Farmers can buy hay or offer it for sale with no service charge through the online hay list, a joint effort of MU and the Missouri Department of Agriculture.
Listings provide detailed descriptions of forages, includes bale type (round or square), number of bales, weight of each, and nutrient and nitrate test results, if available. Offerings can be sorted by the source region of the state or nation.
“We will be moving a lot of unconventional forages,” Horner says. “It will help if we can cut down the distances to be hauled.” Regardless of how bales are priced, compare on the basis of dollars per ton of dry matter, he strongly urges. On the MU dairy “Feeds and Nutrition” Web page, Horner has posted a calculator that allows producers to put in weight per bale and moisture content to determine cost per ton of dry matter.
“It’s a very simple formula you can do on a pocket calculator. Buyers haggle over the price down the last dime and then lose out by paying for water instead of dry matter.”
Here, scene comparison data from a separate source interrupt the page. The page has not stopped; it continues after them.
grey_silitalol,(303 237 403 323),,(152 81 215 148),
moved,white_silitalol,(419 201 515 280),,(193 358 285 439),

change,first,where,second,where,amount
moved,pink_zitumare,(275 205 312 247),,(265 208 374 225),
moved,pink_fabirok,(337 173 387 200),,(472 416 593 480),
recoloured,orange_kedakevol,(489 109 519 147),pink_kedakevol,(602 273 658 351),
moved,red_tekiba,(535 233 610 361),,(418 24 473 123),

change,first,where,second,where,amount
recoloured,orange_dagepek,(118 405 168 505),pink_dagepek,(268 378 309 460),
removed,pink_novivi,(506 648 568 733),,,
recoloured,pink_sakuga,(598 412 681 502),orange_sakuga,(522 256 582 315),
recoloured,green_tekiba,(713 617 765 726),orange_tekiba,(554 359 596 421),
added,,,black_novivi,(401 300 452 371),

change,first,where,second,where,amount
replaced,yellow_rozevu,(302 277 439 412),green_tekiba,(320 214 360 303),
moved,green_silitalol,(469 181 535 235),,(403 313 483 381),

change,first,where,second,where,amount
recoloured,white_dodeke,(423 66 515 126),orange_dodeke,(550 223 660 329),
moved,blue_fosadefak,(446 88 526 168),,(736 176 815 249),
The openness of pricing is an advantage of the Hay Market Listings, Horner says. “By checking the list and comparison shopping, you can get an idea of a fair price for the forage you need. Already, I’ve seen what looks like price gouging in some places.”
Hay sellers from other states can list their forage for sale, he says.
A word of caution about buying bales from the far South: make sure hay is certified against fire ants.
All forage should be tested for nutrient and nitrate contents before feeding, Horner advises cattle owners.
The hay listings are at agebb.missouri.edu/haylst.
The dairy feeds Web site is at agebb.missouri.edu/dairy/feed.